Since the mid-1950s, the majority view within the Jewish community has opposed government aid to parochial schools on the grounds that it diverts funds from the public schools, breaches the “wall of separation” between religion and state, and runs counter to the communal responsibility to support our own institutions.
In a series of U.S. Supreme Court decisions since the 1990s, the constitutional question was clearly settled in favor of state support programs and against the “strict separationists.” The high court approved state-funded special education teachers in parochial schools, state-funded textbooks and technology, and more, culminating in the 2000 ruling upholding Cleveland’s school voucher program as constitutional. Under the program, publicly funded vouchers could be spent on parochial school tuition.
Also, the historically political champions of the traditional public school systems — Democrats — are deviating from longstanding orthodoxy by strongly backing charter schools, which are publicly funded but privately administered (and free from unionized teachers). Inner-city mayors and reform-driven governors are denouncing the social injustice of low-income children trapped in failing public schools and pursuing an array of initiatives to offer opportunity to these children.
Finally, America’s Jewish day schools desperately require more support — and it is not within the community’s ability to provide it alone. Today, Jewish day schools (of all denominations) amount to more than a $2-billion enterprise annually, according to the Avi Chai Foundation. A conservative estimate assesses annual scholarship awards at more than $500 million, nearly twice the amount awarded five years ago.
If the Jewish community is to fund its educational system by itself, we have yet to identify where the funds will come from. The need is clear and present.
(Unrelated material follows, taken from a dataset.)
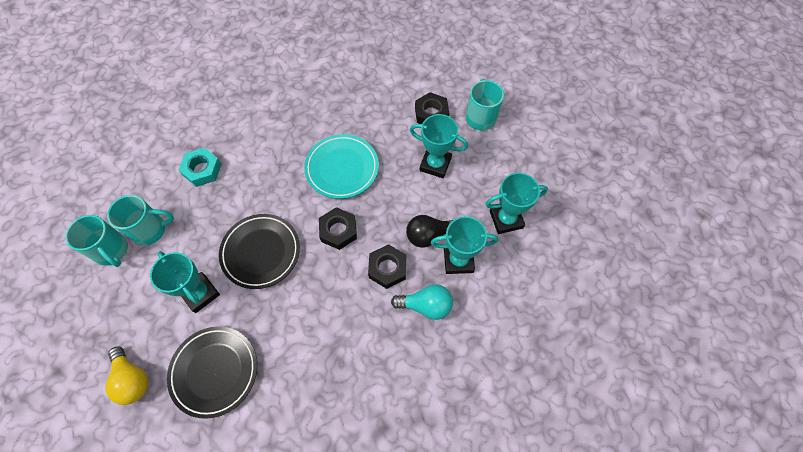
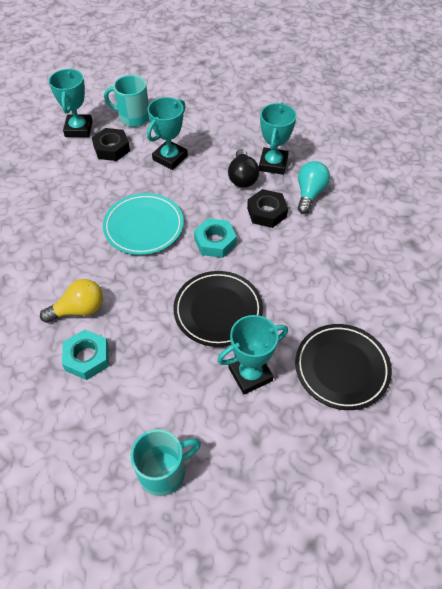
camera: 75 degrees left, 10 degrees down
(132, 379) = (337, 453): yellow light bulb -> yellow light bulb (79, 309)
(150, 230) = (150, 423): turquoise mug -> none
(338, 231) = (215, 242): black nut -> turquoise nut
(506, 219) = (244, 126): turquoise trophy -> turquoise trophy (78, 129)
In Louisiana, a new and ambitious school voucher program was enacted into law — with the explicit endorsement of the Jewish Federation of New Orleans — making it the first federation in the country to embrace a school voucher proposal. This action in the Bayou State follows on the JCRCs of Baltimore and Greater Washington endorsements of legislation to create a Maryland state tax credit for contributions to school scholarship funds, and active support for analogous public support programs from Jewish federations in Pennsylvania, Florida and Arizona, where they are already in place.
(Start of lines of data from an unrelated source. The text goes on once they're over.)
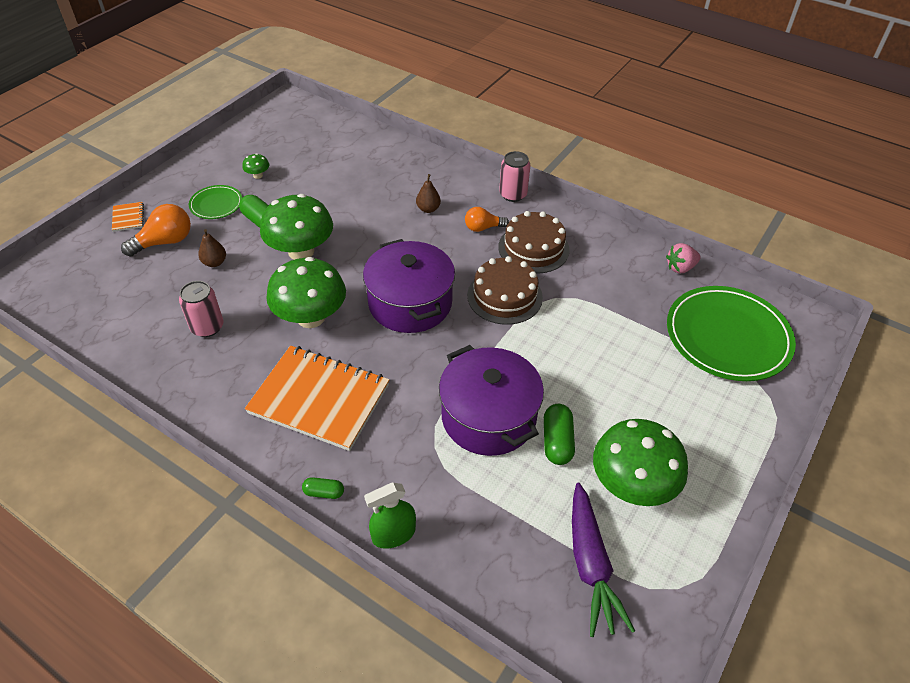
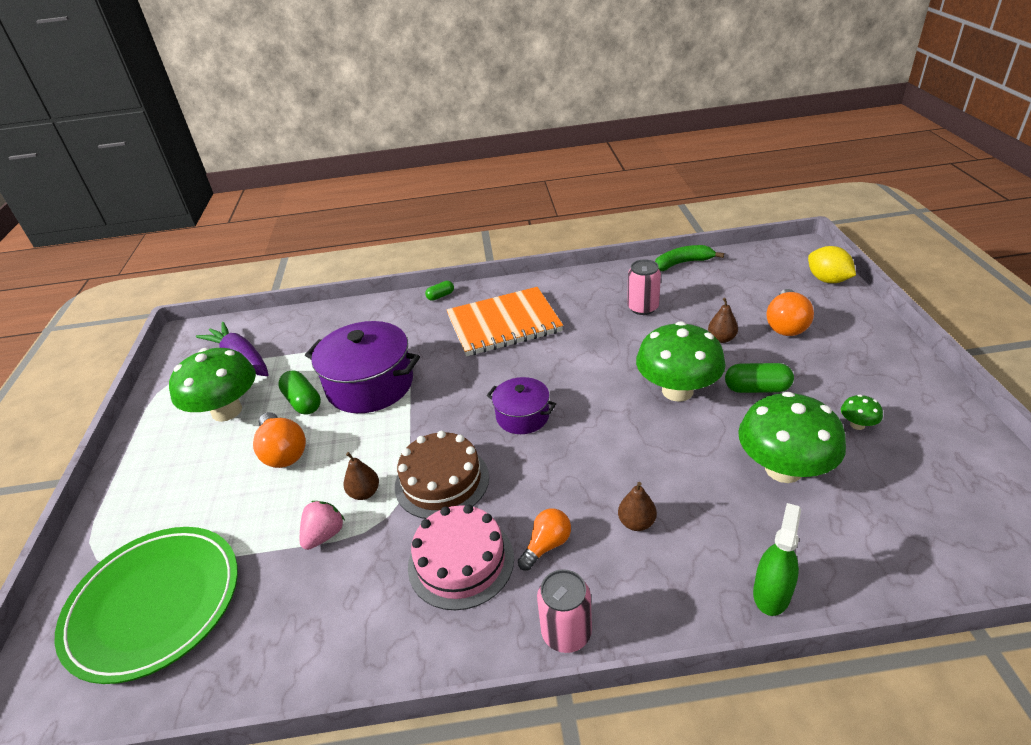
camera: 145 degrees right, 10 degrees down
(69, 250) = (827, 280): none -> yellow lemon
(100, 346) = (682, 263): none -> green banana
(128, 218) = (851, 319): orange notebook -> none
(216, 204) = (822, 374): green plate -> none
(311, 317) = (584, 356): green mushroom -> green mushroom (783, 469)
(393, 534) = (379, 305): green spray bottle -> green spray bottle (771, 593)
(410, 303) = (522, 416): purple pot -> purple pot, size x0.56
(533, 248) = (461, 561): brown cake -> pink cake
(559, 322) = (364, 493): none -> brown pear
(599, 397) = (283, 452): none -> orange light bulb
(680, 268) = (244, 676): pink strawberry -> pink strawberry (324, 535)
Fortunately, the upcoming convention of the JCPA will launch a renewed examination of communal policy on government support for Jewish education. The entity for national and local Jewish organizations last “examined” this topic 15 years ago; those of us who participated then thought the discussion was a sham, with rejection of all forms of state support a foregone conclusion. This time, with the economic landscape and the federations directly participating in state aid programs, we have a hopeful sense that the position adopted will not be reflex-ive and dogmatic, but appropriately sensitive and nuanced.